To make matters more frustrating, people can’t play any of the main Persona games other than 5 on a modern console. So many hungry new fans can’t experience the older games legally without already having the old systems or buying them only to play one or two games. It boggles the mind why Sega doesn’t have Atlus either port and/or update these games for modern gamers. It’s a move that’s doing gangbusters for the Yakuza franchise, why not do the same with Persona?


Speaking of the Yakuza games, I suppose it is time to address them. The Yakuza (Ryū ga Gotoku in Japan) series has been going on since 2005. Despite several of the games being released in the west, it only broke wide here with the release of Yakuza 0 in 2017. With this major uptick in fame fans in the west have been able to enjoy Yakuza 6, both Kiwami games, which were current gen remakes of the first two games, and the spin-off based off the classic manga series Fist of the North Star: Lost Paradise. All this has been really great and it seemed like Sega really was on the ball, but it’s here where we fall back into frustration. Both Yakuza 3 and Yakuza 4 have recently had updated re-releases put out in Japan but there are no plans to release these games to the rest of the world at this time. I don’t have a business degree of any sort, but no part of this sounds like a good plan. The Yakuza series needs to promote itself widely as the next primary game won’t be about the previous games’ protagonist and fan favorite character, Kiryu. Even worse, the latest spin-off game Judgement, set to release in the west this summer, may face serious delays due to the drug scandal surrounding one of the actors used in the game. Sega runs the real risk of eroding its western audience; as the next release will make drastic changes to the base storyline and characters. Sega needs to wake up and get these updated versions to western players as soon as possible!


Finally, we need to look at the complete cock-up Sega has made of Sonic. I became a Sega fan because I’m a Sonic fan, falling in love with the franchise ever since getting to play a demo version of Sonic the Hedgehog in the basement of the local Woolworth (ask your parents, kids!). I probably never would have got a Genesis as a kid if not for my Sonic love which continues to this day despite Sega’s continual attempts to destroy it.

The issue isn’t that Sonic Team has no ideas; they have so many and slap whatever new gimmicks they can onto their games. That’s where we got nonsense like the talking magic sword and the “Werehog”. When they can’t come up with their own stuff, they ape other franchises, usually Mario. This distracts them from the main thing they should be doing which is making a good Sonic game. Even when they make good games these days, like Sonic Colors or Sonic Generations, they drown them out with a load of mediocre to awful titles chasing whatever is trending. They’ve repeatedly abandoned working game mechanics to chase the flavor of the day.

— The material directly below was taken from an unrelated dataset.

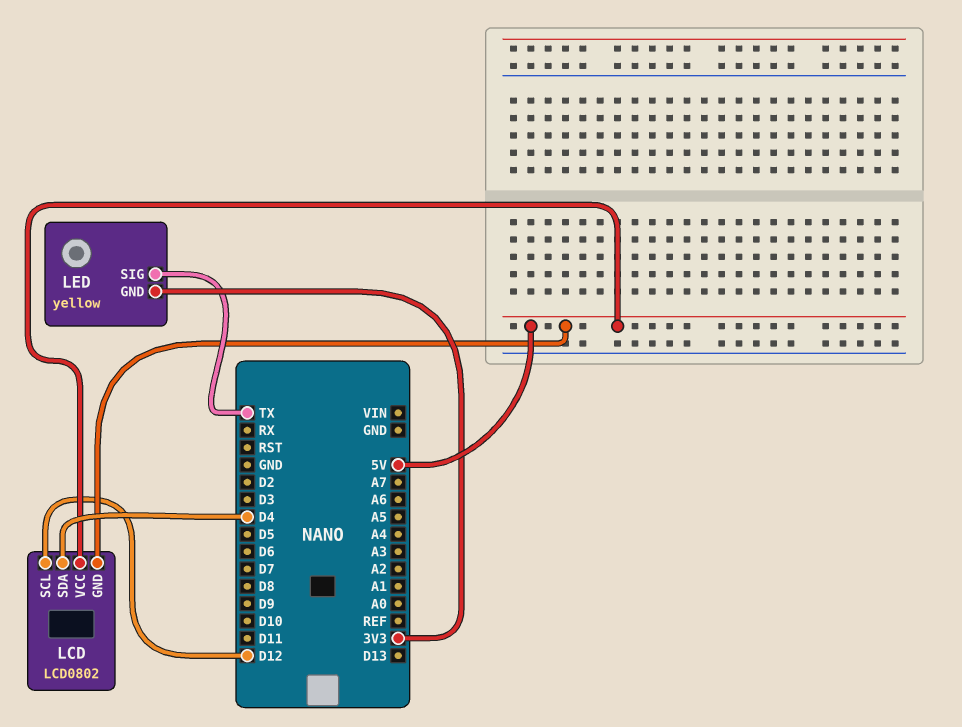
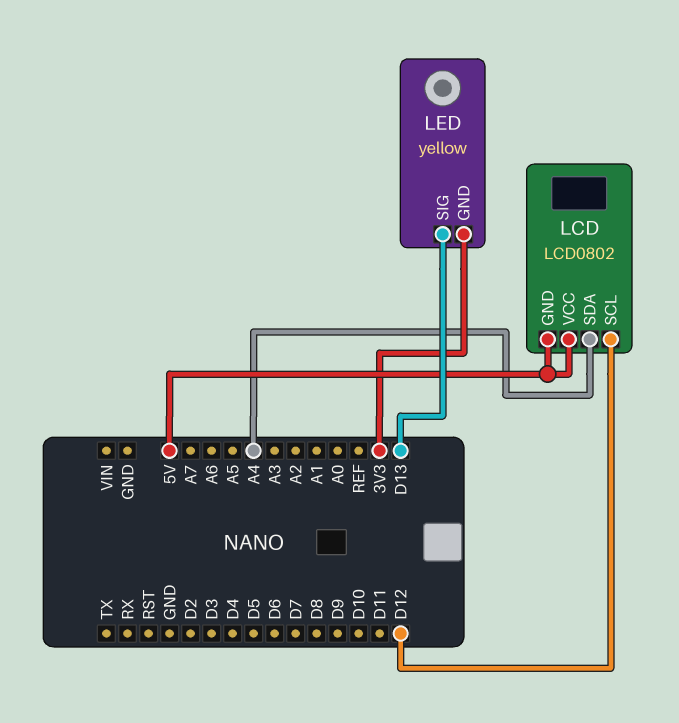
LCD pin SDA: D4 -> A4
LED pin SIG: TX -> D13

In contrast, the recent hit Sonic Mania was a game developed by creators that had created Sonic fangames and ROM hacks like developer Christian Whitehead. Sega tapped fans to make a game for the fans and what they made was a game that went back to the core gameplay of the franchise with a few new refinements and tweaks which was a smash hit. Around that same time, Sega’s Sonic Team gave us Sonic Forces, a game so forgettable that if it wasn’t often brought up how much of a letdown it was after Sonic Mania would have completely faded from the public consciousness. All people want right now is Sonic Mania 2 but so far Sega has expressed no interest in a follow-up which pushes well past the absurd and into the infuriating. If you need to copy Mario, why not build the Sonic version of Mario Maker and let the fans show you how it’s done. Track what people respond to and then try to integrate that into your own games. The Sonic Hacking Contest is a yearly fan event already, so why not tap even more directly into this passionate fanbase? It is such an easy and effective plan, but one Sega has no interest in doing making the whole thing all the more soul crushing.

If I can say one thing as a long time Sega fan, it is that the company has amazing consistency in its ability to confuse and infuriate its core audience; Sega should have been dead ten times over by now, but it is alive and thriving. The only thing stopping Sega from being bigger is Sega.